Perdido 03

Perdido 03

Friday, March 25, 2011

NY Times: General Electric Pays No Taxes

The meme on Fox News is that the U.S. has one of the highest corporate tax rates in the world and that's why the economy is so poor.

Heck, I've heard that same meme from Republican-lite Dems like Little Andy Cuomo and Barack Obama who claim that business is so overburdened with taxes that the first thing government must do is lighten that burden.

I don't believe that meme.

I know that corporations use all kinds of loopholes and havens to avoid paying taxes

When I read articles like this in the Times, I see just how right I am:

General Electric, the nation’s largest corporation, had a very good year in 2010.

The company reported worldwide profits of $14.2 billion, and said $5.1 billion of the total came from its operations in the United States.

Its American tax bill? None. In fact, G.E. claimed a tax benefit of $3.2 billion.

That may be hard to fathom for the millions of American business owners and households now preparing their own returns, but low taxes are nothing new for G.E. The company has been cutting the percentage of its American profits paid to the Internal Revenue Service for years, resulting in a far lower rate than at most multinational companies.

Its extraordinary success is based on an aggressive strategy that mixes fierce lobbying for tax breaks and innovative accounting that enables it to concentrate its profits offshore. G.E.’s giant tax department, led by a bow-tied former Treasury official named John Samuels, is often referred to as the world’s best tax law firm. Indeed, the company’s slogan “Imagination at Work” fits this department well. The team includes former officials not just from the Treasury, but also from the I.R.S. and virtually all the tax-writing committees in Congress.

While General Electric is one of the most skilled at reducing its tax burden, many other companies have become better at this as well. Although the top corporate tax rate in the United States is 35 percent, one of the highest in the world, companies have been increasingly using a maze of shelters, tax credits and subsidies to pay far less.
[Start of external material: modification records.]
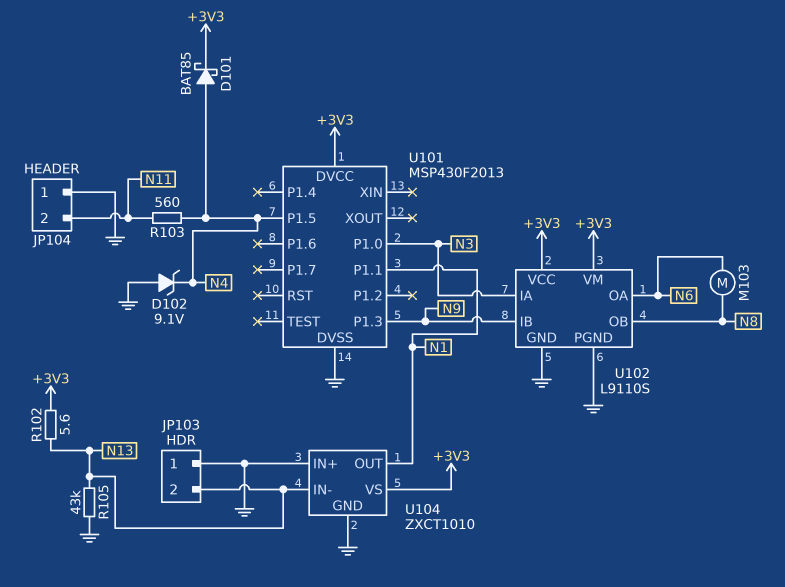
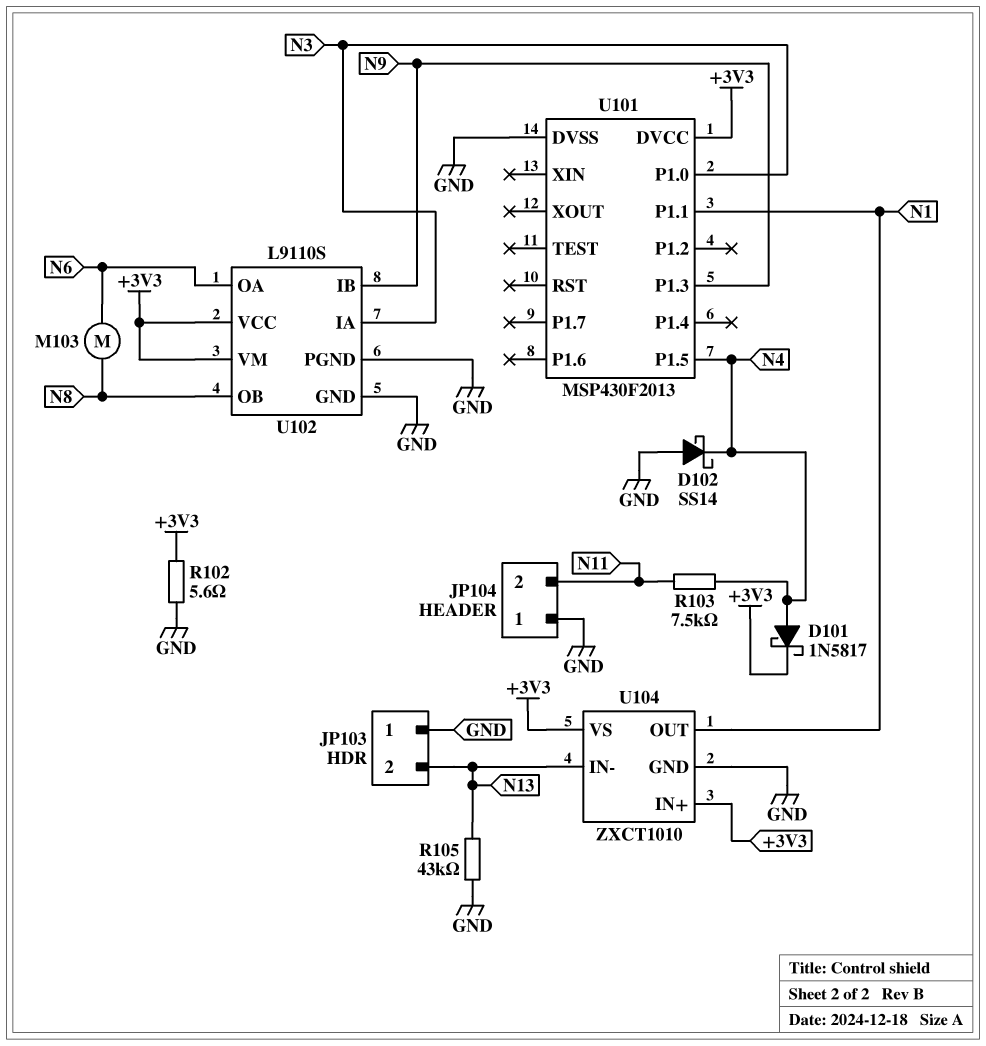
D101: schottky BAT85 (A N4, K +3V3) -> schottky 1N5817 (A N4, K +3V3)
D102: zener 9.1V (A GND, K N4) -> schottky SS14 (A GND, K N4)
R102: 5.6 (+3V3, N13) -> 5.6 (+3V3, GND)
R103: 560 (N4, N11) -> 7.5k (N4, N11)
U104 pin IN+: GND -> +3V3

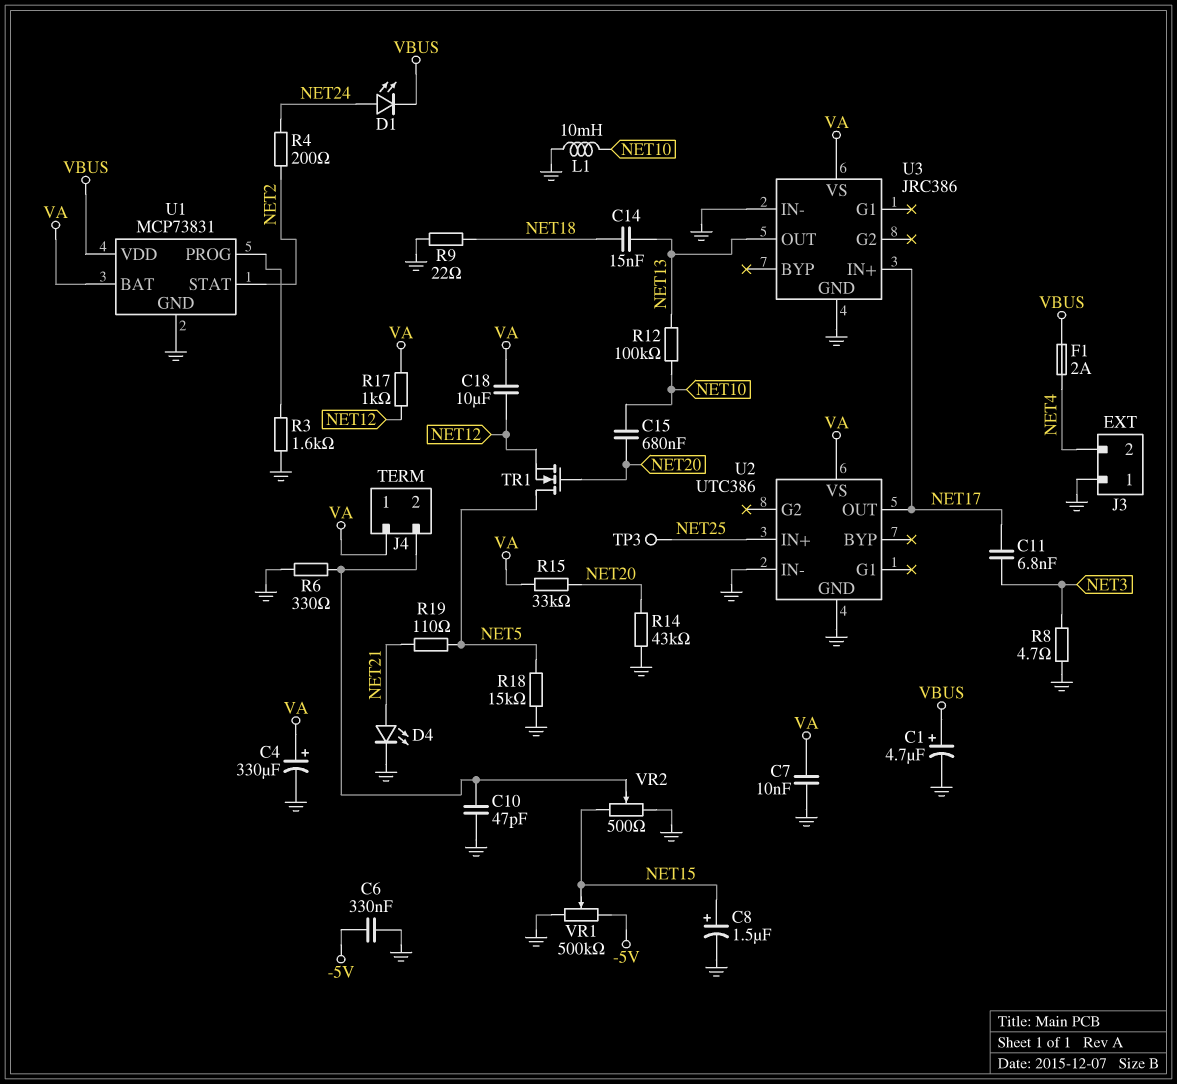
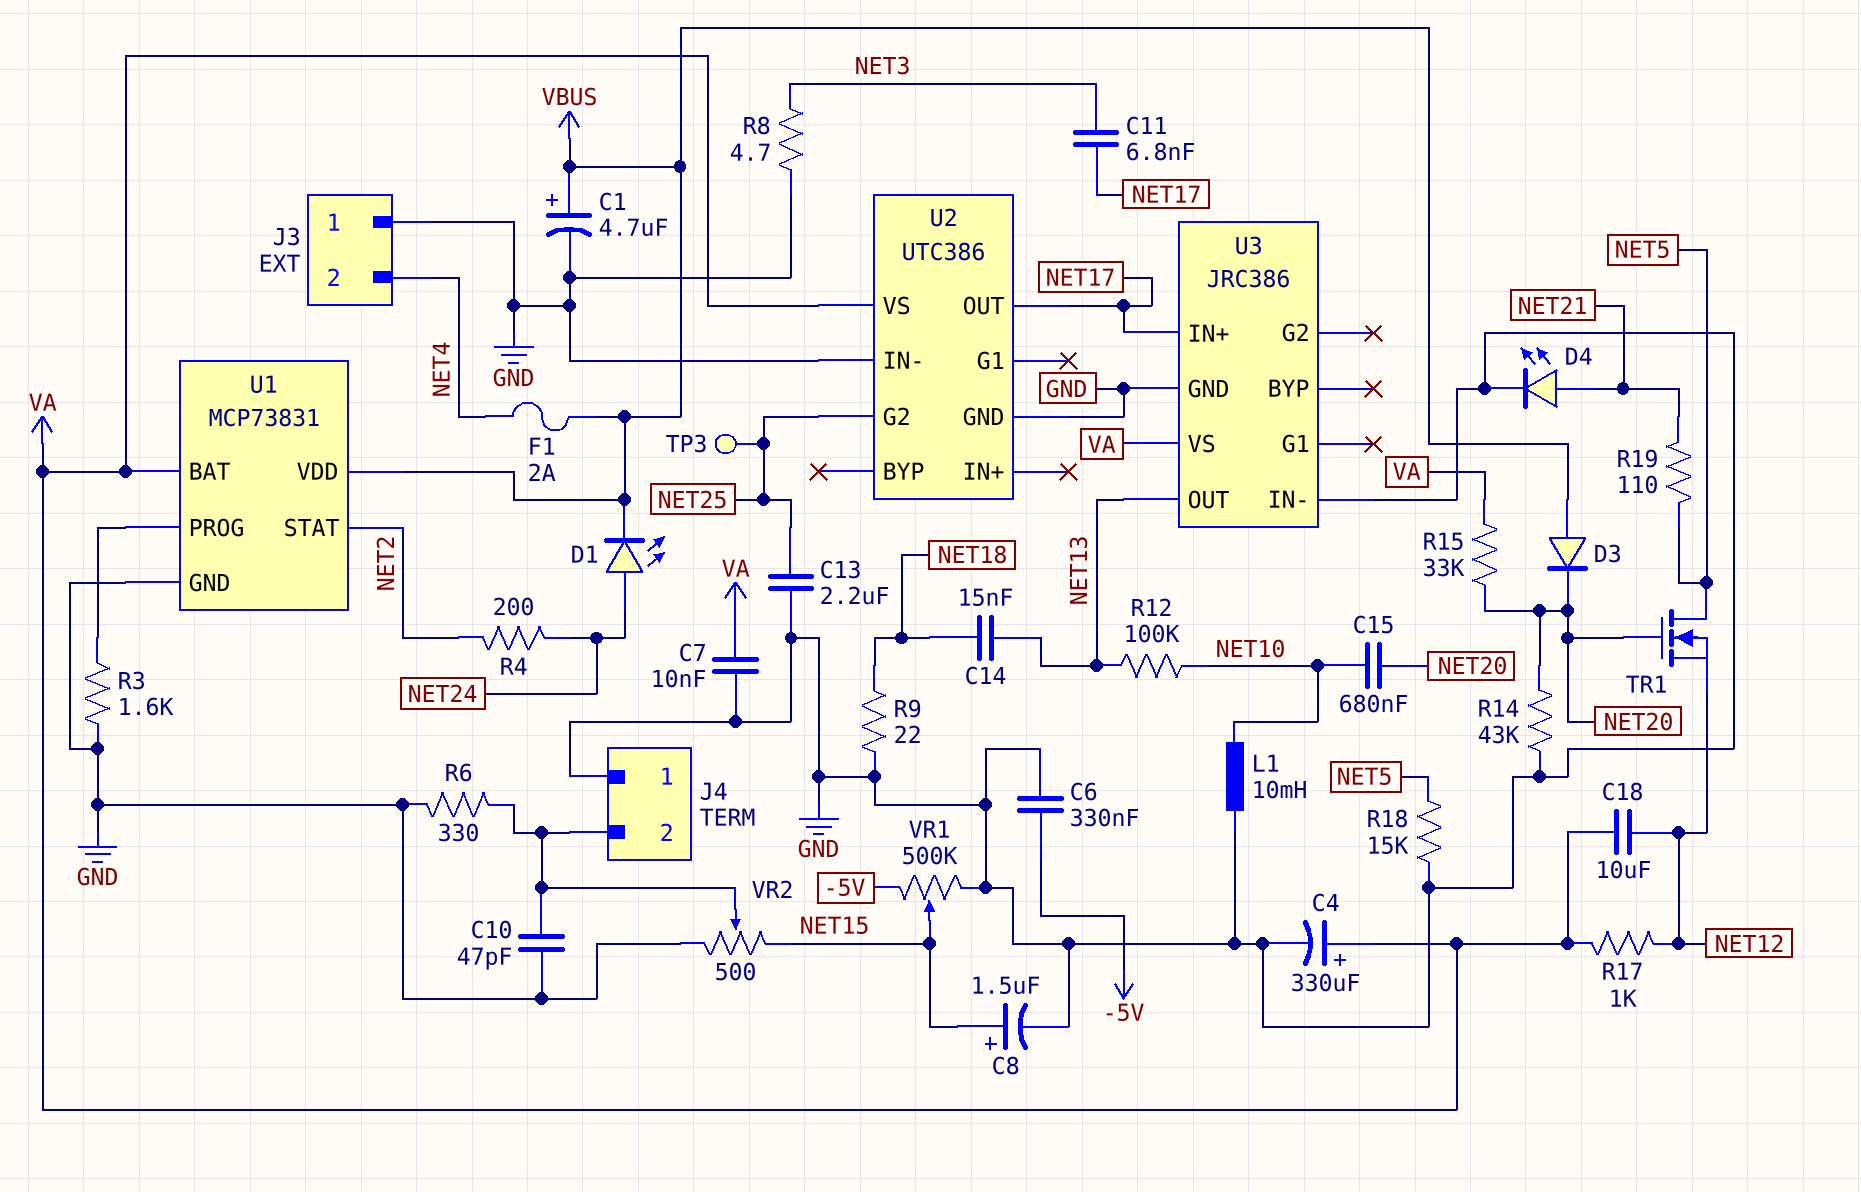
C13: none -> 2.2uF (GND, NET25)
D3: none -> diode (A VBUS, K NET20)
J4 pin 1: VA -> GND
U2 pin G2: none -> NET25
U2 pin IN+: NET25 -> none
In a regulatory filing just a week before the Japanese disaster put a spotlight on the company’s nuclear reactor business, G.E. reported that its tax burden was 7.4 percent of its American profits, about a third of the average reported by other American multinationals. Even those figures are overstated, because they include taxes that will be paid only if the company brings its overseas profits back to the United States. With those profits still offshore, G.E. is effectively getting money back.

Such strategies, as well as changes in tax laws that encouraged some businesses and professionals to file as individuals, have pushed down the corporate share of the nation’s tax receipts — from 30 percent of all federal revenue in the mid-1950s to 6.6 percent in 2009.

Yet many companies say the current level is so high it hobbles them in competing with foreign rivals. Even as the government faces a mounting budget deficit, the talk in Washington is about lower rates. President Obama has said he is considering an overhaul of the corporate tax system, with an eye to lowering the top rate, ending some tax subsidies and loopholes and generating the same amount of revenue. He has designated G.E.’s chief executive, Jeffrey R. Immelt, as his liaison to the business community and as the chairman of the President’s Council on Jobs and Competitiveness, and it is expected to discuss corporate taxes.

“He understands what it takes for America to compete in the global economy,” Mr. Obama said of Mr. Immelt, on his appointment in January, after touring a G.E. factory in upstate New York that makes turbines and generators for sale around the world.

Just another example of the New Feudal Order - taxes are for the little people, not for General Electric or Bloomberg LP.

Oh, and notice the connection between Chancellor Klein, Charlie Rangel, Harlem, Bloomberg, charter schools and a $30 million dollar GE grant to NYC schools.

Pay your cronies off a little bit, reap billions in tax rewards, and promote union-busting charter schools at the same time.

That's bringing good things to life, all right.

1 comment:

  1. Lets not forget Jack Welch the GE ceo who was the first person Klein picked to start the principals leadership academy. God only knows what Welch taught the new education leaders about how to improve data. Also the nuclear reactors in Japan are the result of GE investments and materials. These folks should be under arrest for multiple crimes against humanity.